San Pedro escribe: “No se sorprendan del fuego de persecución que ha surgido que ha prendido por ahí para ponerlos a prueba, como si les sobreviniera algo nunca visto. Al contrario, alégrense de compartir ahora los padecimientos de Cristo, para que, cuando se manifieste su gloria, el júbilo de ustedes sea desbordante” (1ª Carta 4, 7-14).
San Pablo les dice a los corintios: Luchamos con las armas de la justicia, tanto para atacar como para defendernos, en medio de la honra y de la deshonra, de la buena y de la mala fama. Somos los “impostores” que dicen la verdad; los “desconocidos” de sobra conocidos; los “moribundos” que están bien vivos; los “condenados” nunca ajusticiados; los “afligidos siempre alegres; los “pobres” que a muchos enriquecen; los “necesitados” que todo lo poseen. (2ª Carta 6, 4-10).
Todo es cuestión de fe, de saber que “nuestros sufrimientos momentáneos y ligeros nos producen una riqueza eterna, una gloria que los sobrepasa con exceso” (2ª Cor. 4, 13-5).
El hombre es desdichado porque no sabe que es feliz.
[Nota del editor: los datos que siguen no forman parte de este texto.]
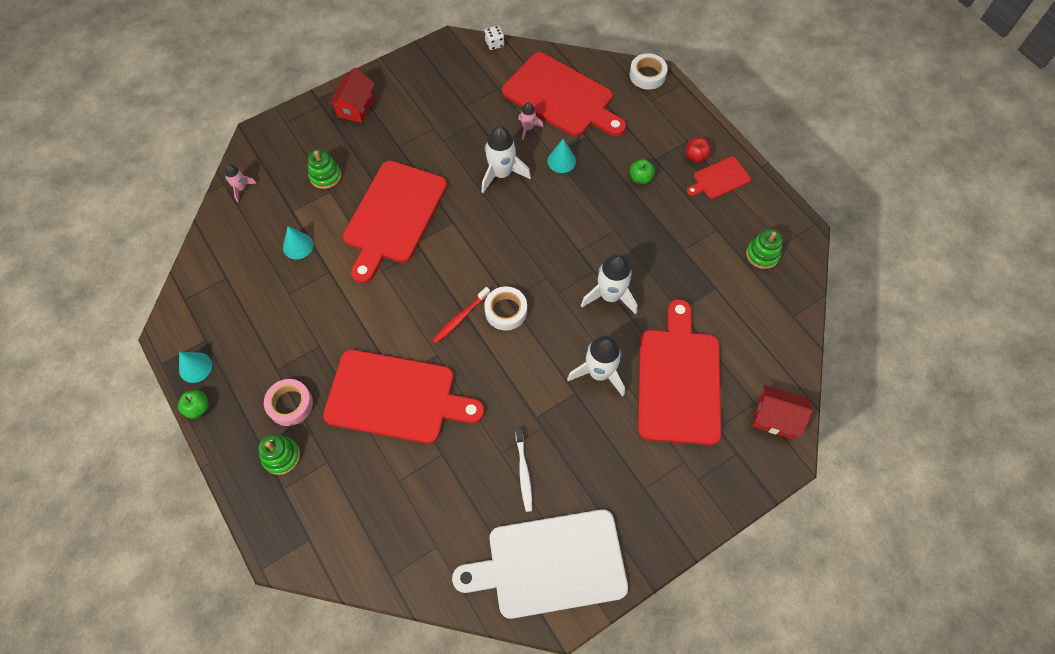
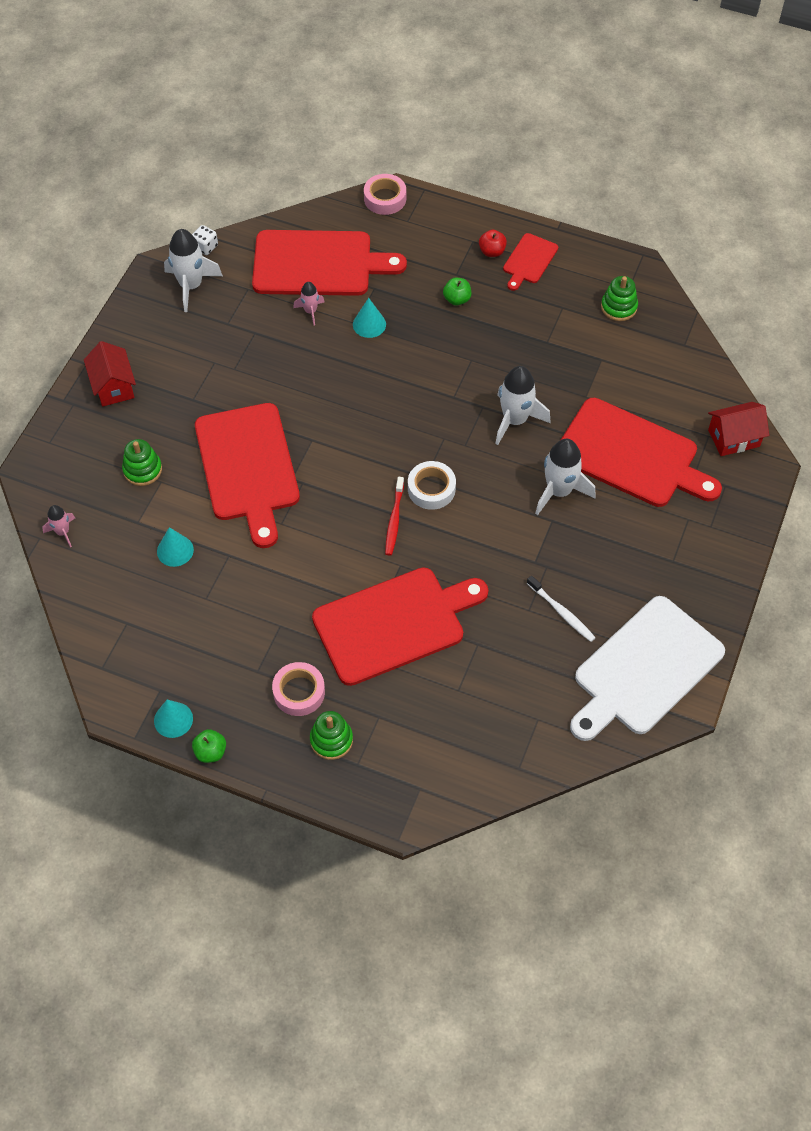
camera: 35 degrees left, 5 degrees down
(501, 174) = (321, 368): white rocket -> white rocket (191, 286)
(647, 75) = (385, 198): white tape -> pink tape
(679, 380) = (631, 456): red cutting board -> red cutting board turned 150 degrees clockwise

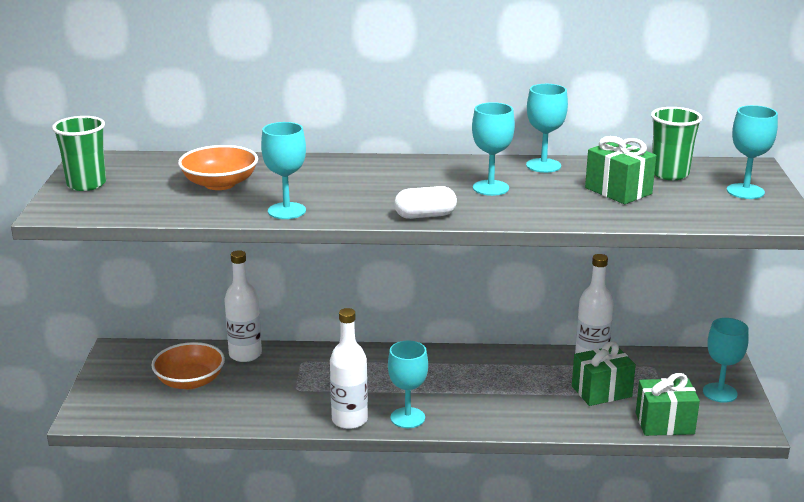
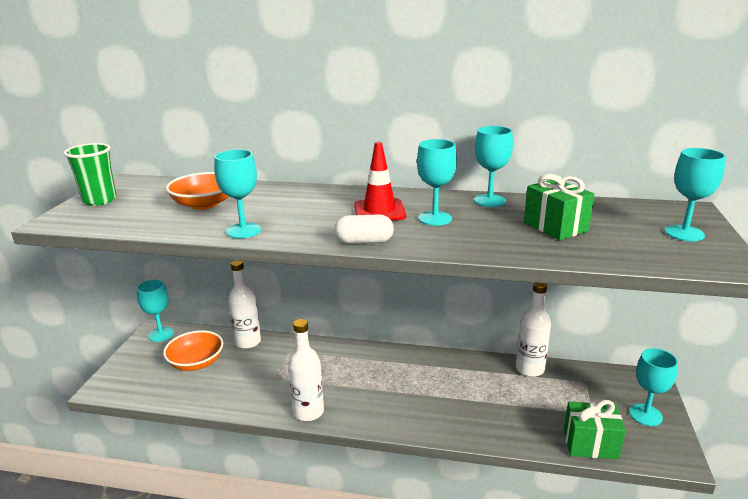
camera: 10 degrees right, 0 degrees up
(407, 418) = (358, 414): turquoise goblet -> turquoise goblet (161, 334)
(427, 182) = (379, 211): none -> red traffic cone
(601, 391) = (534, 403): green gift -> none
(669, 174) = (608, 213): green cup -> none

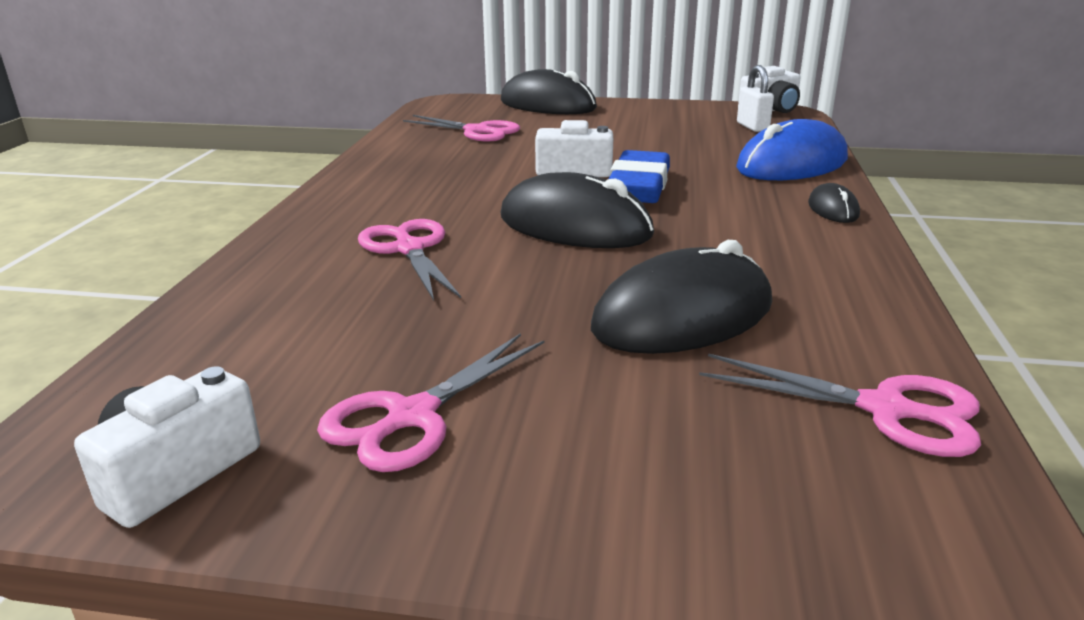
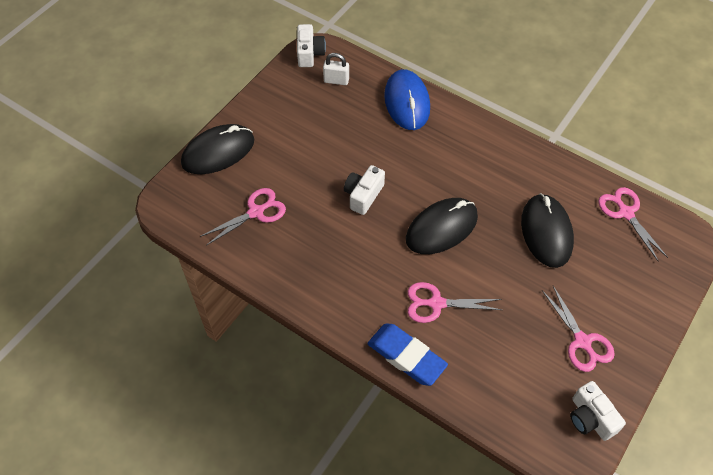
camera: 65 degrees left, 30 degrees up
(638, 187) = (403, 179): blue eraser -> blue eraser (406, 356)
(833, 209) = (471, 125): black mouse -> none
(885, 410) = (625, 213): pink scissors -> pink scissors turned 75 degrees counterclockwise

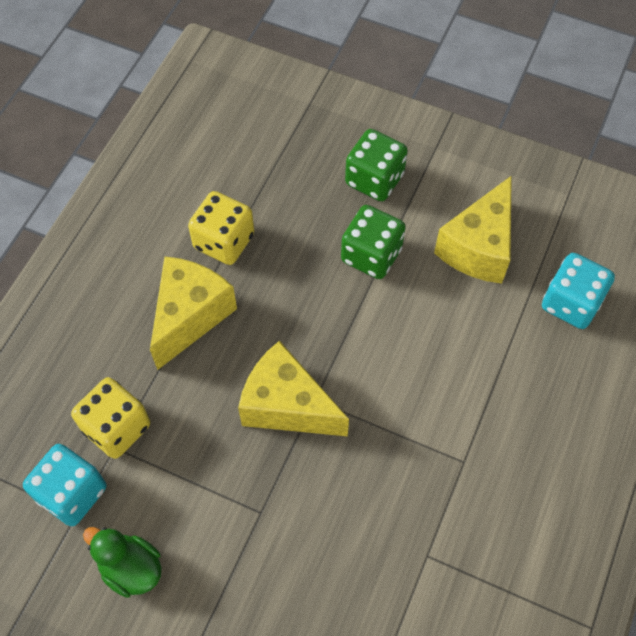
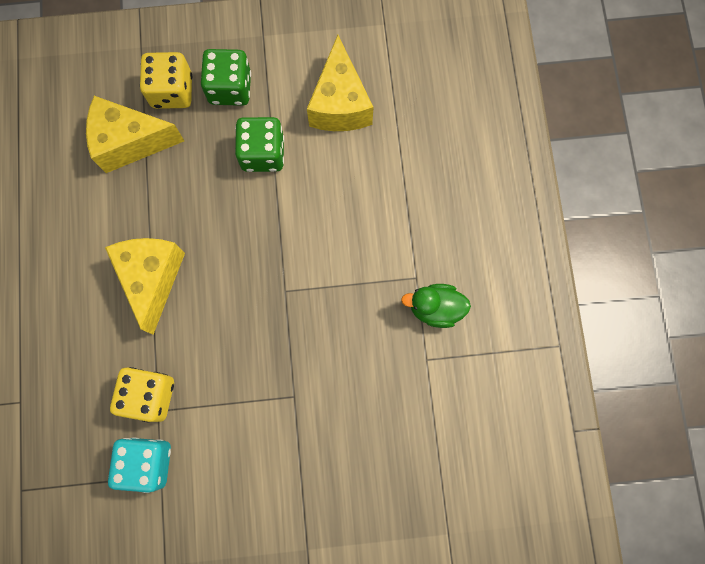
camera: 30 degrees left, 15 degrees up
(131, 568) = (225, 490): green duck -> green duck (435, 308)
(224, 241) = (142, 203): yellow dice -> yellow dice (172, 91)
(287, 405) = (267, 307): yellow cheese -> yellow cheese (130, 142)
(571, 303) = (430, 113): turquoise dice -> none

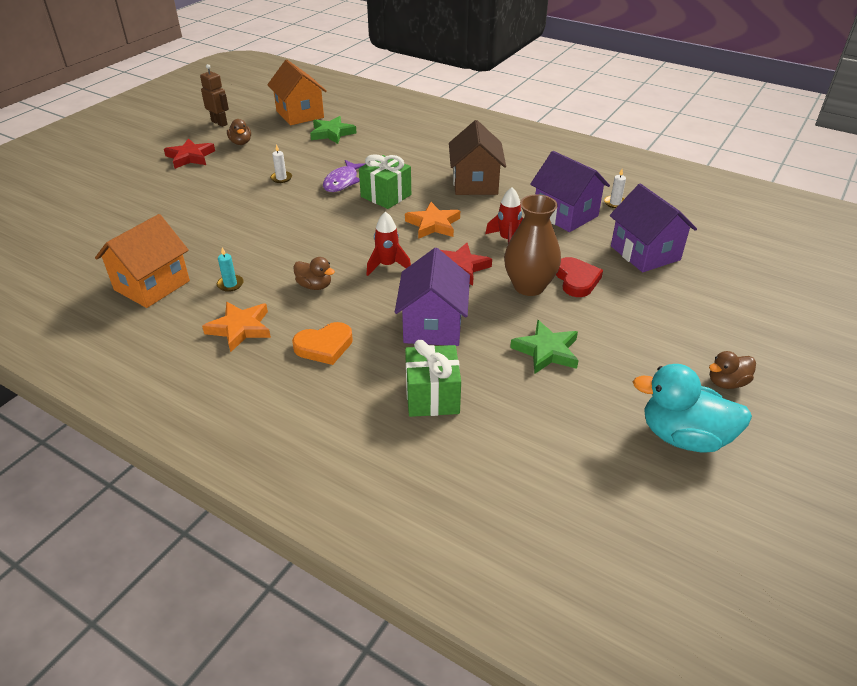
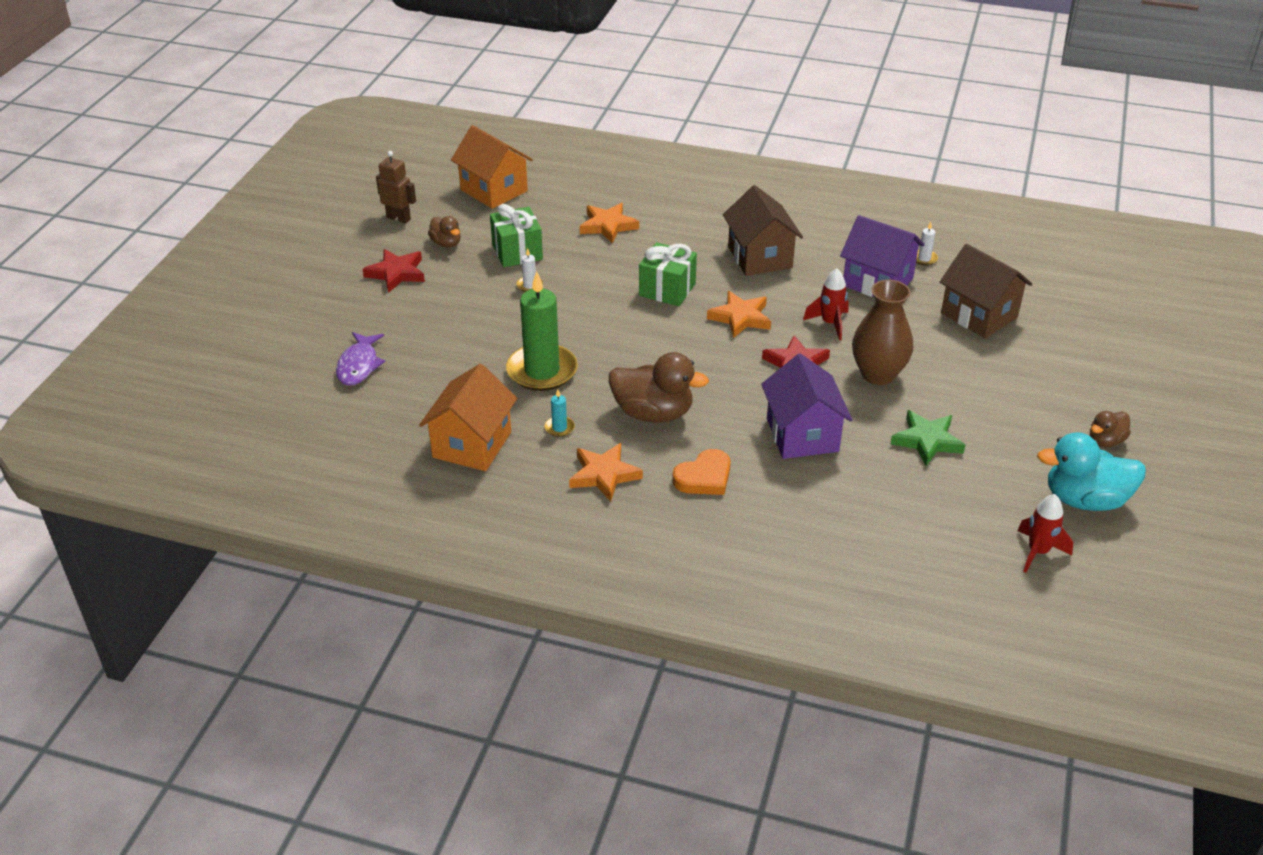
camera: 15 degrees left, 0 degrees up
(247, 239) = (542, 371): none -> green candle
(314, 286) = (653, 413): brown duck -> brown duck, size x1.86
(332, 133) = (552, 213): green star -> none
(342, 182) = (605, 279): purple fish -> purple fish (359, 365)
(368, 147) = (608, 226): none -> orange star
(387, 266) = (718, 376): red rocket -> red rocket (1038, 552)
(432, 396) = (840, 507): green gift -> green gift (517, 252)
(576, 280) = (923, 358): red heart -> none
(645, 253) = (979, 315): purple house -> brown house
San Agustín escribió: “Dios lo que más odia después del pecado es la tristeza, porque nos predispone al pecado”. Efectivamente, la tristeza origina faltas de caridad, despierta el afán de compensaciones y permite, con frecuencia, que el alma no luche con prontitud ante las tentaciones. “La tristeza mueve a la ira y al enojo”, dice San Gregorio Magno (Moralia 1,31,31).
San Pablo nos dice: Luchamos en medio de la honra y de la deshonra, en calumnia y en buena fama; como impostores siendo veraces; como desconocidos siendo bien conocidos; como moribundos, y ya veis que vivimos; como castigados, pero no muertos; como tristes pero siempre alegres; como pobres pero enriqueciendo a muchos; como quienes nada tienen, aunque poseyéndolo todo (2ª Corintios 6, 8-10). Y añade: “La leve tribulación de un instante se convierte para nosotros, incomparablemente, en una gloria eterna y consistente” (2ª Cor 4, 17).
San Pedro también comparte su experiencia cuando escribe: “No se sorprendan del fuego de persecución que ha surgido que ha prendido por ahí para ponerlos a prueba, como si les sobreviniera algo nunca visto. Al contrario, alégrense de compartir ahora los padecimientos de Cristo, para que, cuando se manifieste su gloria, el júbilo de ustedes sea desbordante” (1ª Carta, 4, 7-14).
Tarde o temprano las pruebas sobrevienen. Para superarlas necesitamos mucha fe y confianza en el Señor, en que él sabe mejor el fondo y lleva los hilos de la historia. De grandes males puede sacar grandes bienes.
Tenemos una vida donde hay gozos y sufrimientos, y nunca somos felices del todo, pero luego viene la vida eterna en la que no hay dolores ni lágrimas. Estamos hechos para esa felicidad eterna, sólo basta con acudir a la misericordia de Dios y a los sacramentos que Él dejó.
Escribe el profeta Isaías: “En la quietud y en la confianza está tu fortaleza” (30,15).